Canzone dopo canzone, il rimpianto per una storia d'amore sfiorita
(Still Holding On To You)
finiva per trasformarsi in una malsana fascinazione per il crimine
(Burn), in deviata impotenza
(Armed With An Empty Gun),
in pulsione incestuosa (Daddy's Girl)
e persino in desolato paesaggio mentale alla Taxi Driver (la title-track),
fino a raggiungere il climax orgiastico di John
Coltrane Stereo Blues (in pratica, la folle descrizione
di un appuntamento romantico che finisce in stupro) e l'apoteosi
nichilista di Merrittville,
dove il soggetto narrante, come accadeva col William Faulkner
di Assalonne Assalonne (1936), moriva per ben tre volte nella
calura opprimente di una provincia che, di lì a poco, avremmo
cominciato a chiamare "lynchiana" (nel senso del David regista).
Non da meno, naturalmente, erano le canzoni: ad una prima facciata
costellata addirittura di potenziali singoli, quali sarebbero
dovuti essere, in un mondo perfetto, le coltellate rockiste di
una Still Holding On To You vicina ai mid-tempos scarni ed essenziali
Lou Reed o il vertiginoso punk-boogie doorsiano di Armed With
An Empty Gun, si giustapponeva un secondo lato darkeggiante, sferragliante
e dilatato (tre brani per quasi venticinque minuti di durata),
infestato dai fantasmi di Neil Young e degli amati Velvet, intossicato
dal blues più visionario e dal country più spettrale. Nel febbrile
rock'n'roll dylaniano di Daddy's Girl e nella riarsa allucinazione
quasi desertica di Bullet With My Name
On It (composta da Precoda) mettevano in luce le radici
più tradizionaliste del gruppo, mentre l'epopea di Burn, vorticosa
ascensione strumentale alla Crazy Horse, le proiettava in un contesto
inedito e personale. Il torbido western psichedelico di The
Medicine Show, reso ancor più alienante dall'inquieto
controcanto gospel di Gavin Blair (True West) e della coppia
Sid Griffin / Stephen McCarthy (Long Ryders), e
il tumultuoso guitar-rock dell'interminabile John Coltrane Stereo
Blues tracciavano le coordinate di un delirio d'improvvisazione
che le avrebbe rese cavalli di battaglia nella dimensione live,
giusto un attimo prima che la definitiva Merrittville, ripartendo
dal lirismo pianistico della Racing In The Street di Bruce Springsteen,
chiudesse l'album in un'esplosione di solennità rattristata, melodramma
di sei corde e maestoso fragore della sezione ritmica.

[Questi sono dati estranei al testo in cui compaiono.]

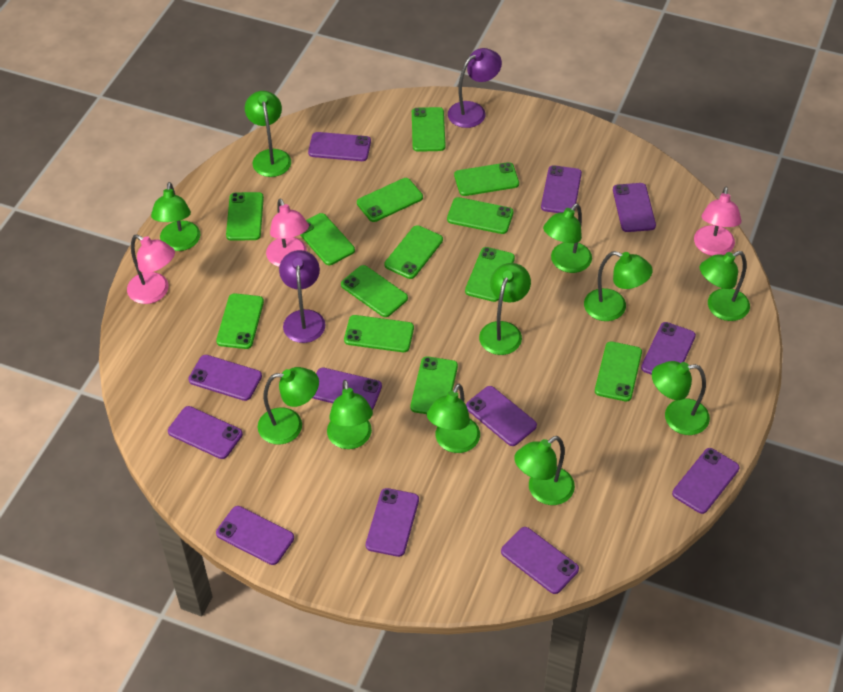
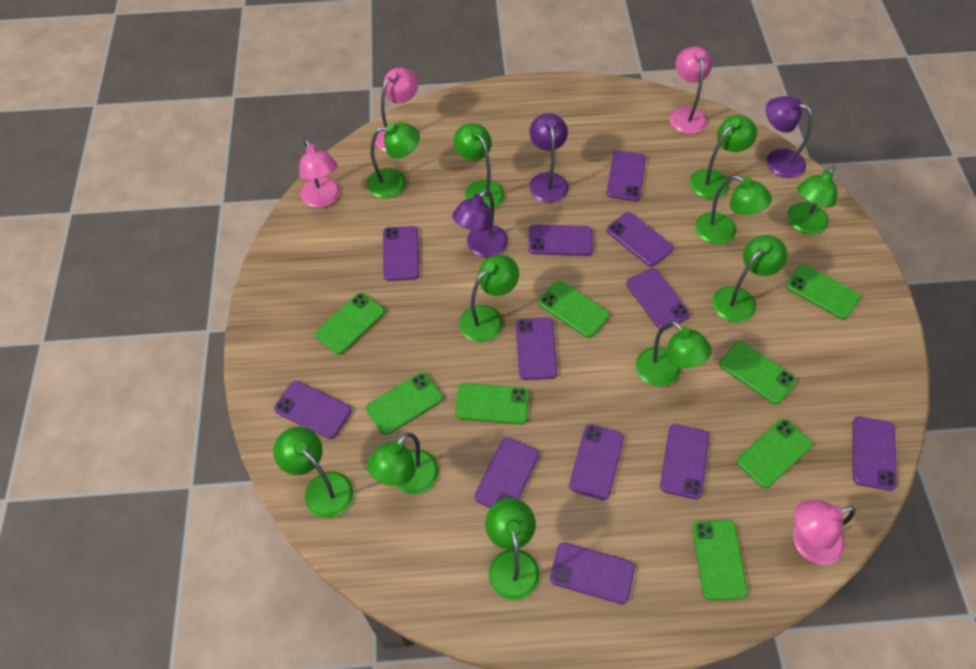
green phone: 13 -> 8
pink lamp: 3 -> 4
purple lamp: 2 -> 3

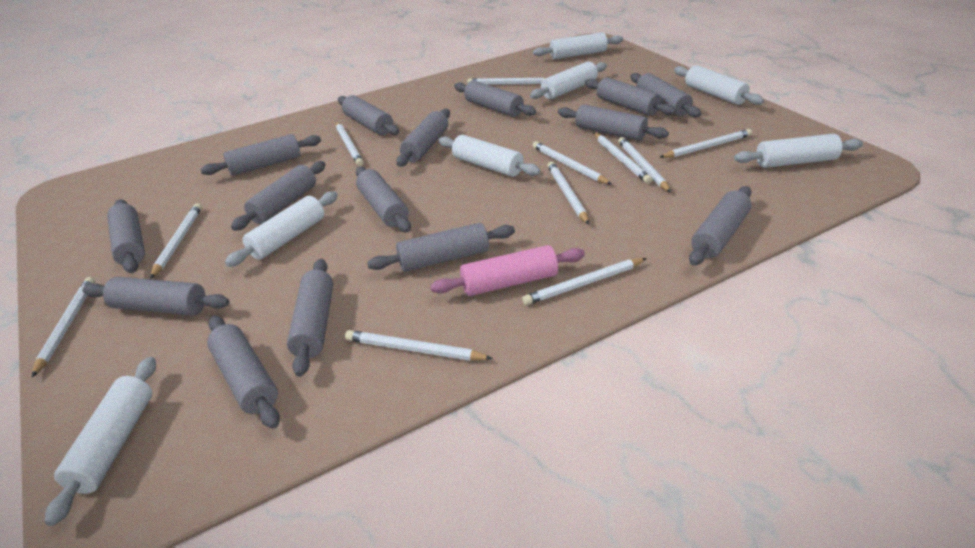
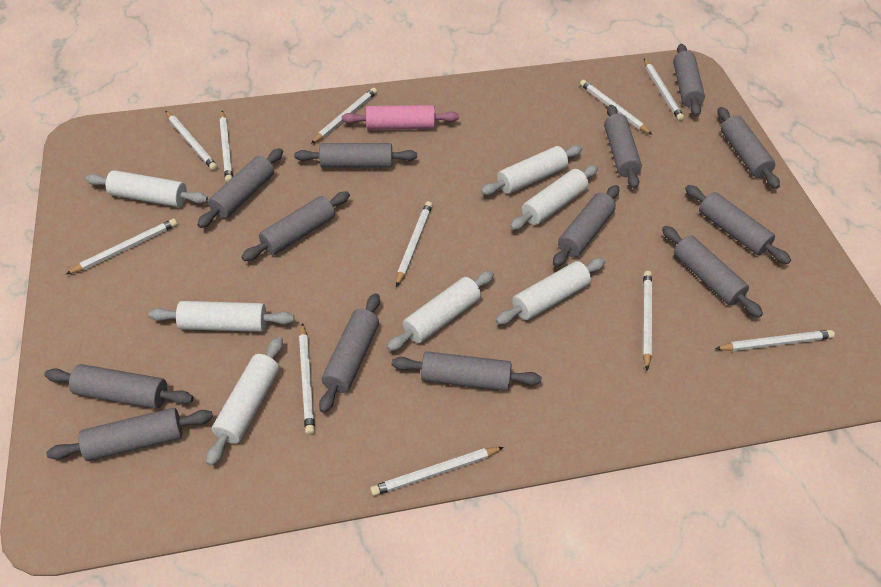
grey rolling pin: 15 -> 13

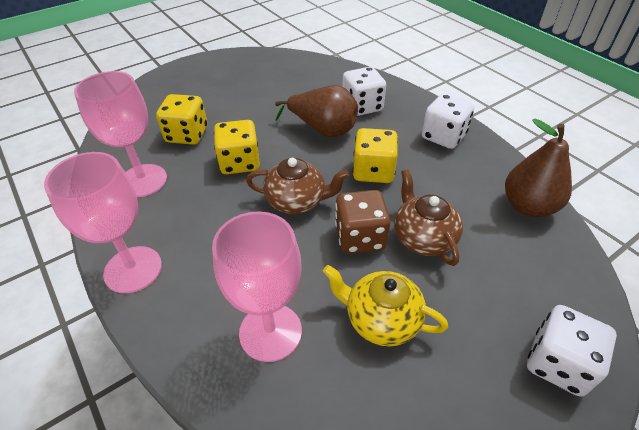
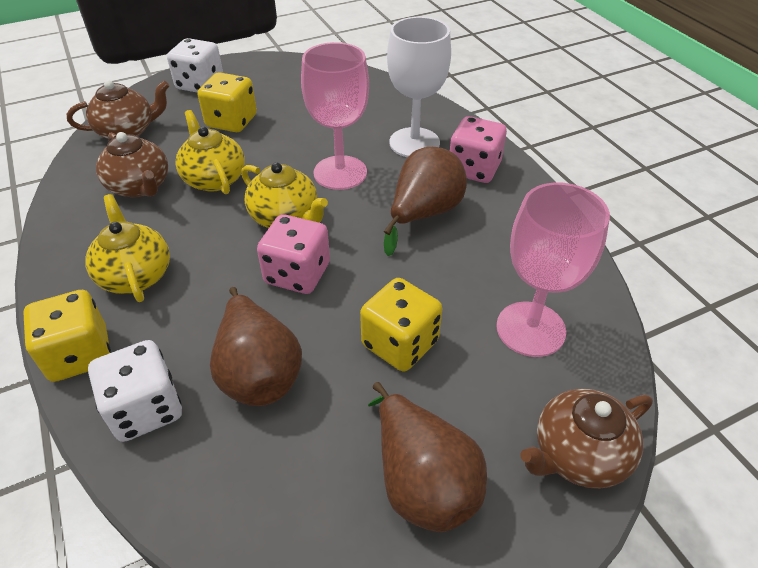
brown dice: 1 -> 0
brown pear: 2 -> 3
brown teapot: 2 -> 3
pink dice: 0 -> 2
pink goblet: 3 -> 2
white dice: 3 -> 2
white goblet: 0 -> 1
yellow teapot: 1 -> 3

Il disco - solita vecchia storia - non vendette quanto sperato
e la A&M arrivò addirittura a pagare i nostri per rescindere l'accordo
commerciale. Non prima, però, di aver dato alle stampe l'eccentrico
album dal vivo This Is Not The New Dream Syndicate Album...
Live! (1984), allora pochissimo circolato e oggi incollato
al suo predecessore per riempire la capienza di un cd: solo cinque
brani, una tonnellata di energia (espressa al meglio nelle devastanti
riletture di The Medicine Show e John Coltrane Stereo Blues) e,
soprattutto, una rinnovata, malinconica maturità esecutiva a rendere
imperdibile la Tell Me When It's Over
del primo disco, qui preludiata da una intro strumentale del pianoforte
di Zvoncheck che, di nuovo, non poteva non ricordare le strepitose
elegie snocciolate dal Roy Bittan al servizio di Springsteen.

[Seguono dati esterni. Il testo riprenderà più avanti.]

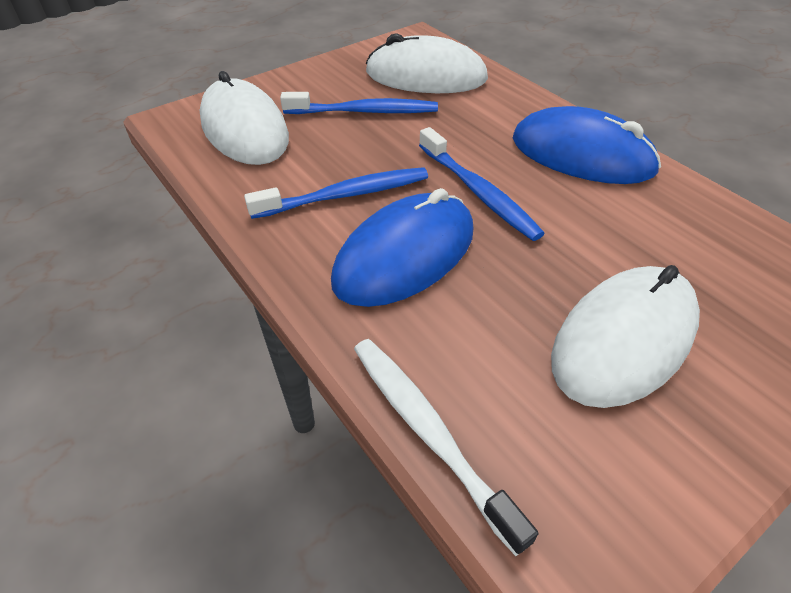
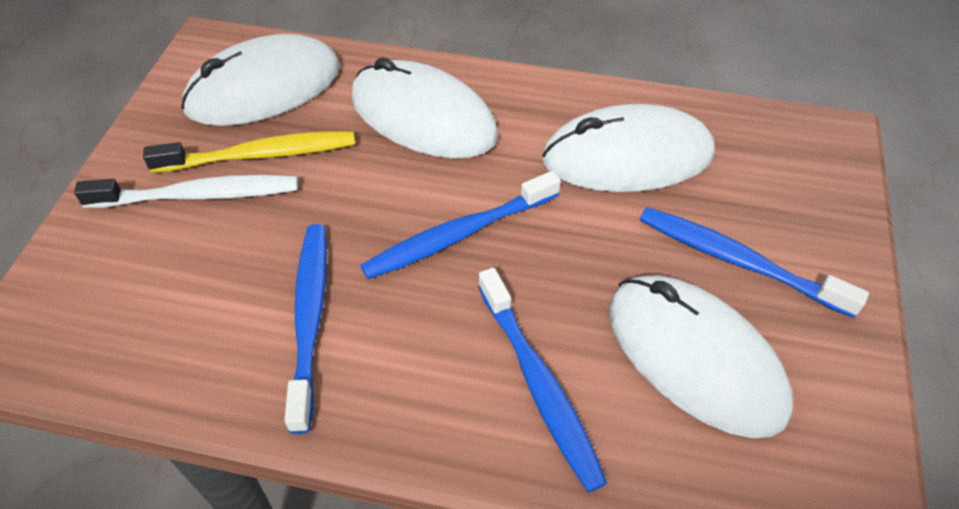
blue mouse: 2 -> 0
blue toothbrush: 3 -> 4
white mouse: 3 -> 4
yellow toothbrush: 0 -> 1

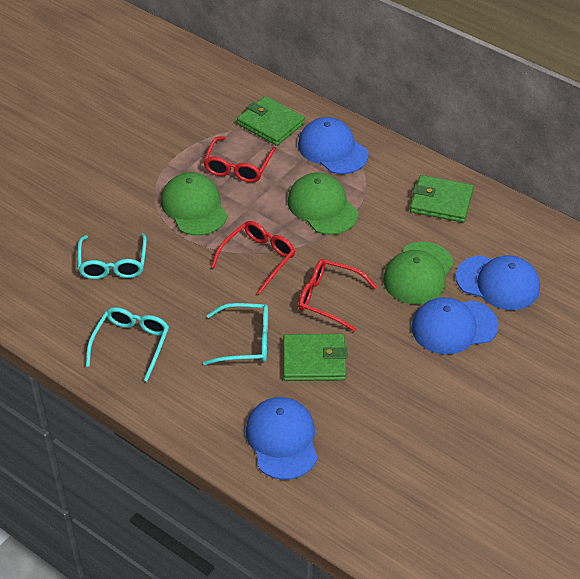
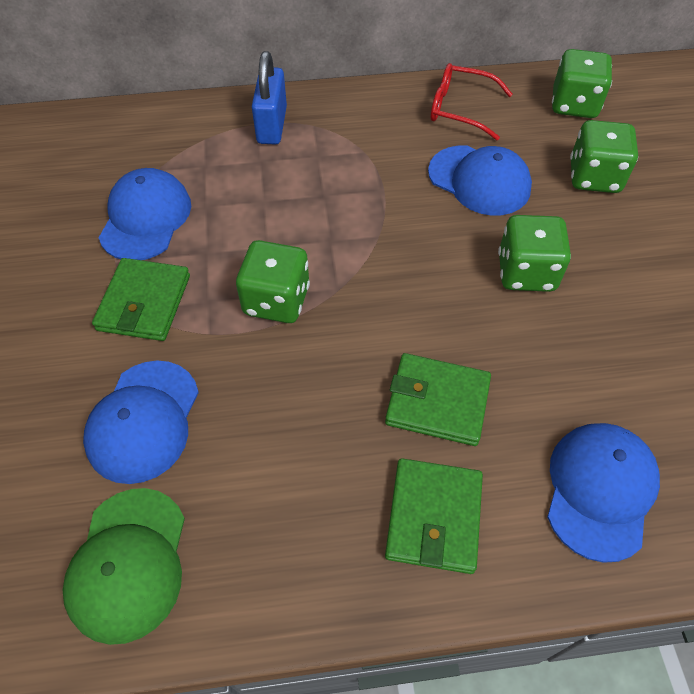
blue padlock: 0 -> 1
green cap: 3 -> 1
green dice: 0 -> 4
red glasses: 3 -> 1
turquoise glasses: 3 -> 0

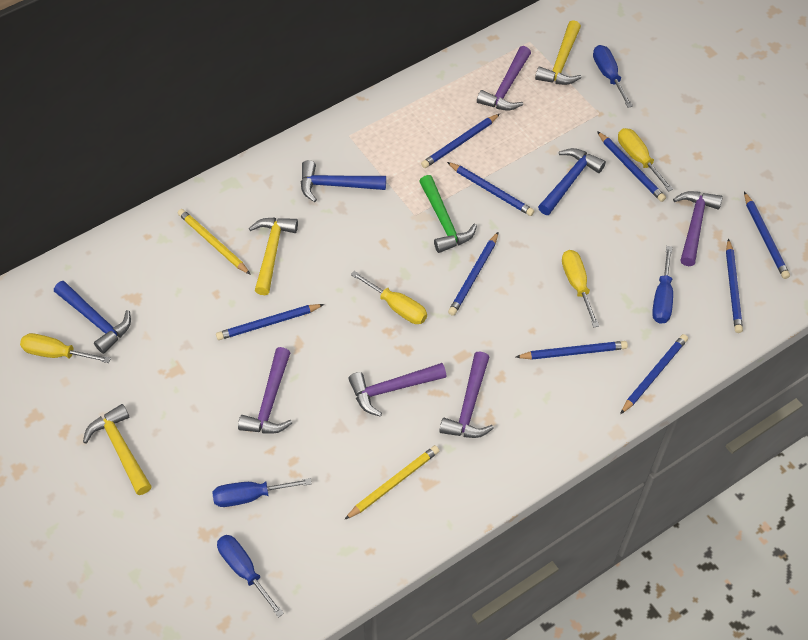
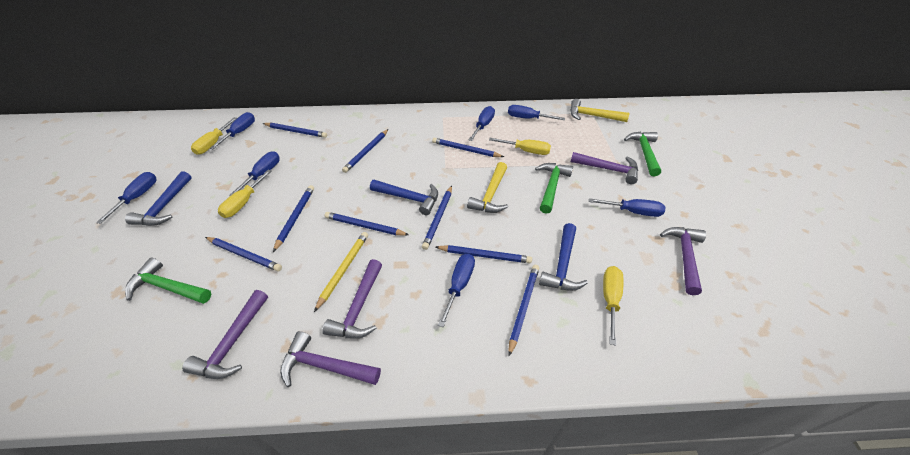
blue screwdriver: 4 -> 7
green hammer: 1 -> 3
yellow hammer: 3 -> 2
yellow pencil: 2 -> 1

In formazione c'era già un altro bassista (Mark Walton),
l'ennesimo, e per l'ultima volta comparve la chitarra di Precoda,
al quale subentrò rapidamente Paul B. Cutler (proveniente dai
45 Grave), rimpiazzo certamente più pirotecnico e immediato sebbene,
a mio parere, anche inevitabilmente meno personale, istintivo,
bruciante. Ma questa, come si dice, è un'altra storia. Stavolta
basta, e avanza, ricordare quella scritta dalle canzoni di Medicine
Show, storia che, a prescindere dalle biografie dei suoi artefici,
resta talmente intensa da sembrare perfino fuori posto in un tempo
- il nostro - che di miti e leggende, inevitabilmente frantumati
a colpi di ironia e sarcasmo, sembra proprio non sapere che farsene.

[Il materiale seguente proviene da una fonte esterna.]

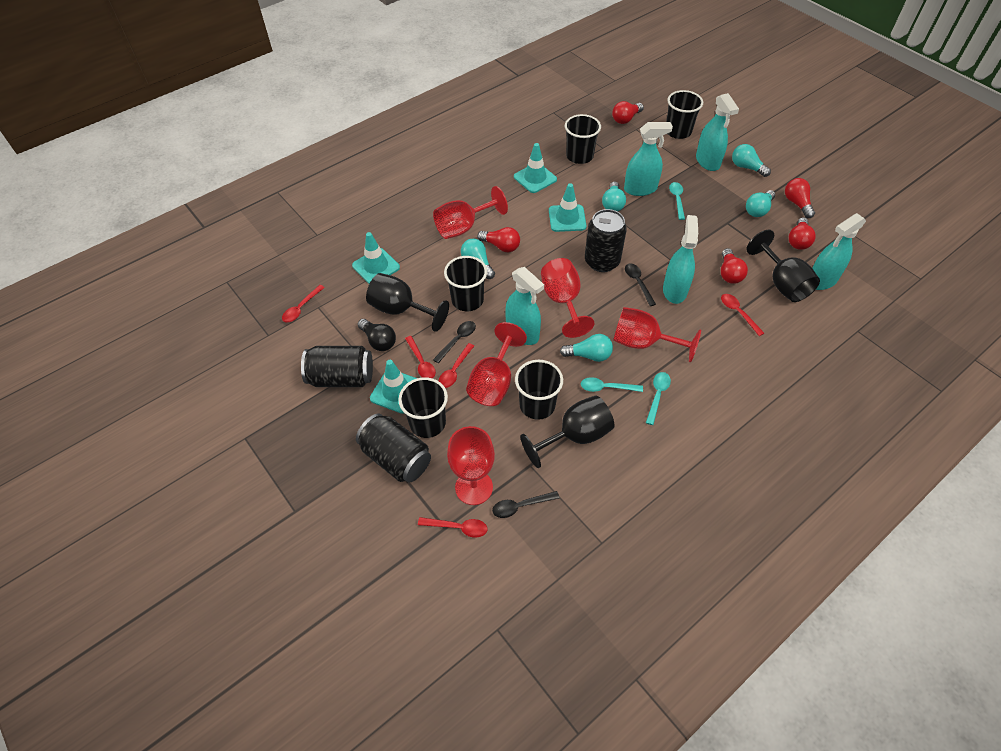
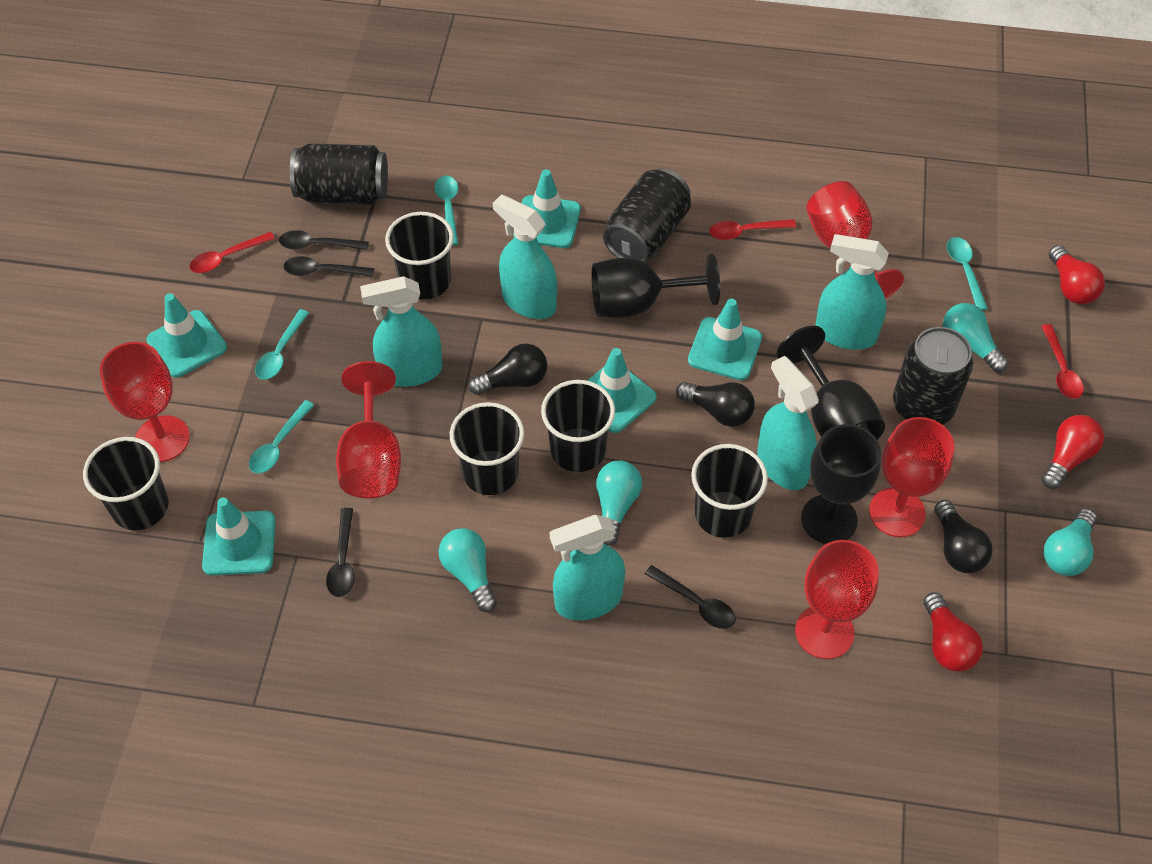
black light bulb: 1 -> 3
black spoon: 3 -> 4
red light bulb: 5 -> 3
red spoon: 5 -> 3
turquoise light bulb: 5 -> 4
turquoise spoon: 3 -> 4
turquoise traffic cone: 4 -> 5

Di sicuro Medicine Show appartiene alla mitologia di chi vi scrive:
ha contribuito a formare il mio gusto e ha reso migliori le mie
giornate. E se dei miti, talvolta, giustamente, ritenete opportuno
diffidare, non preoccupatevi: ascoltate e basta. Le parole, e
le storie, volano. Medicine Show, venticinque anni dopo, è rimasto.